Siracusa. Scrutatori e presidenti di seggio, decurtazioni per le Europee: il chiarimento

 Siracusa. Scrutatori e presidenti di seggio, decurtazioni per le Europee: il chiarimento

Un momento dell’allestimento del seggio elettorale per le elezioni Europee nel liceo Visconti in piazza del Collegio Romano, Roma, 23 maggio 2014. ANSA/ANGELO CARCONI

Compensi ridotti anche di 13,55 euro per i presidenti di seggio delle scorse elezioni europee. Decurtazioni anche per gli scrutatori. Un caso che viene sollevato da alcune testimonianze e lettere firmate giunte in redazione.
Lo scorso 26 maggio si è votato anche a Siracusa per le Europee. “Un’impiegata del Comune si è recata nei seggi elettorali per far firmare a tutti i componenti il mandato di pagamento, proponendo due scelte: pagamento in cassa, senza alcun costo in più, tramite gli sportelli di Unicredit; bonifico bancario, con un decurtamento di spesa di 3 euro”.

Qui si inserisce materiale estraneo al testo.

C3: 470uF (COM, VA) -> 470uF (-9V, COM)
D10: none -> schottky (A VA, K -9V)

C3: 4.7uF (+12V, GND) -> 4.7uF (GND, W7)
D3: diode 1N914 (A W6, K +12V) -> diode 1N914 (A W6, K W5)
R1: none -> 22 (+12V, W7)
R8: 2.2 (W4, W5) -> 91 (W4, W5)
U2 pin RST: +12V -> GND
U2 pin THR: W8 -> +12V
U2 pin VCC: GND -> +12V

Quindi per i presidenti di seggio il compenso doveva essere di 120 euro (117 se tramite bonifico) mentre per gli scrutatori e i segretari 96 (93 in caso di bonifico). Sul 24 giugno però sul sito del Comune di Siracusa è stato pubblicato un nuovo avviso che ha modificato unilateralmente la modalità di pagamento.

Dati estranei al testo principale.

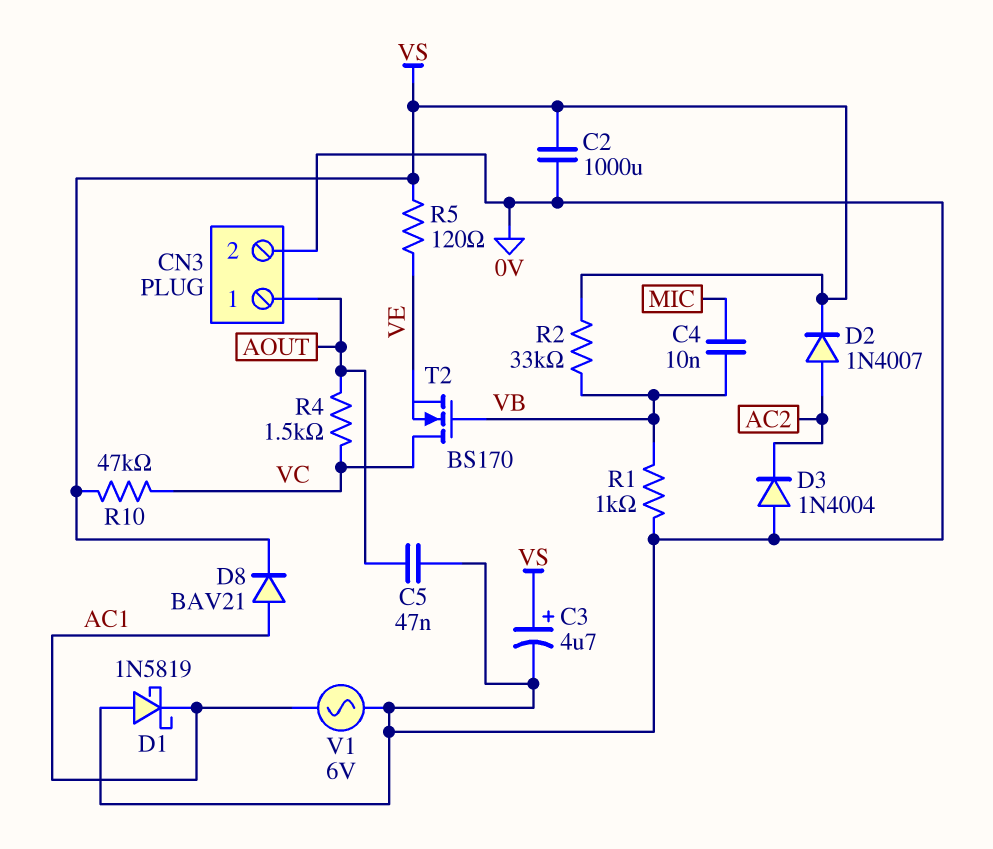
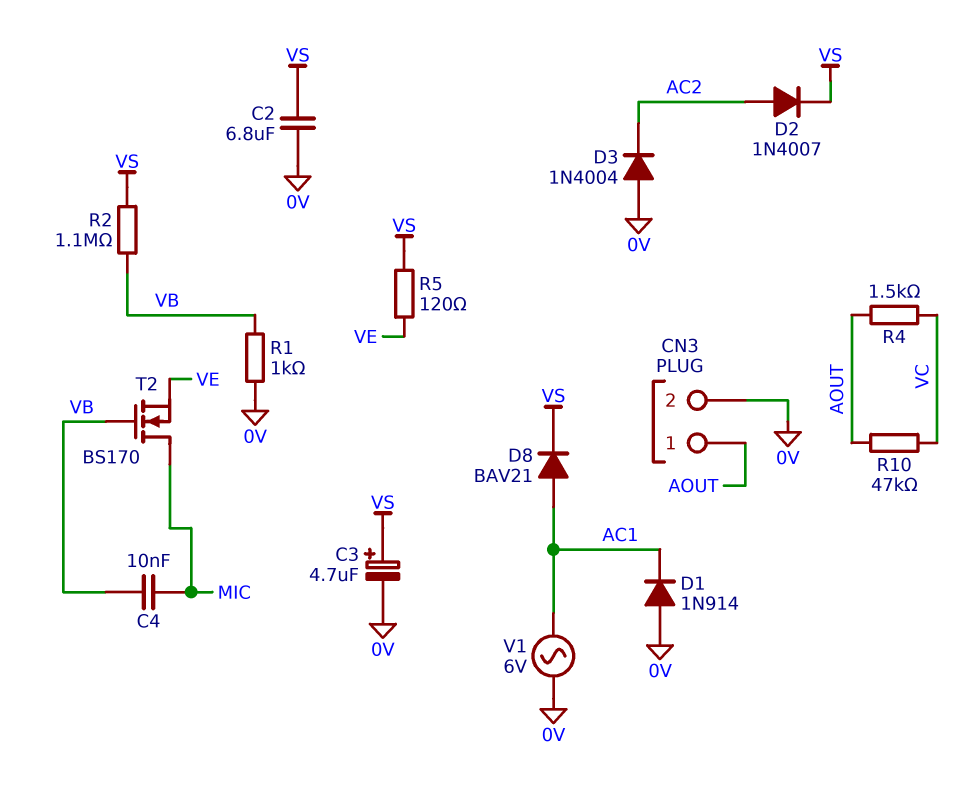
C2: 1000uF (0V, VS) -> 6.8uF (0V, VS)
C5: 47nF (0V, AOUT) -> none
D1: schottky 1N5819 (A 0V, K AC1) -> diode 1N914 (A 0V, K AC1)
R2: 33k (VB, VS) -> 1.1M (VB, VS)
R10: 47k (VC, VS) -> 47k (AOUT, VC)
T2: NMOS BS170 (G VB, D VC, S VE) -> NMOS BS170 (G VB, D MIC, S VE)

“A luglio – racconta un presidente di seggio – cominciano ad arrivare le raccomandate con assegno circolare con un addebito di 5,80 euro per spese di spedizione. Il compenso viene così ridotto e diventa 114,20 per i presidenti e 92,20 euro per scrutatori e segretari. Ma La beffa continua: chi ha ricevuto l’assegno si reca in banca, e per scambiarlo gli vengono decurtati ulteriori 7,75 euro per commissioni. L’unico modo di evitare questo ulteriore pagamento era il versamento dell’assegno non trasferibile nel proprio conto corrente”.
Questo è quanto successo a tanti componenti di seggio. Non tutti hanno però ricevuto la raccomandata ed hanno pertanto dovuto aspettare la fine di agosto per recarsi in banca e ritirare le proprie spettanze con il pagamento in cassa, come era previsto fin dall’inizio. “Ritrovandosi la somma di 114,20, con la decurtazione quindi anche del costo della raccomandata che non ha mai ricevuto”, continua nel racconto una presidente di seggio.
Dall’ufficio elettorale del Comune di Siracusa, contattati dalla nostra redazione, confermano quanto accaduto. “E’ stato causato dalla disposizione della Unicredit, in veste di Tesoreria Comunale. Il nostro ufficio di Ragioneria ha tentato di far tornare indietro la tesoreria sulla decisione di non voler pagare in contanti allo sportello gli emolumenti, ma senza fortuna. Da qui una serie di disagi che l’amministrazione comunale non ha potuto risolvere in quanto non di sua competenza”. La “sorpresa” rimane ma quanto meno risulta ora più chiara la dinamica che ha causato soluzione – per i componenti dei seggi – poco felice.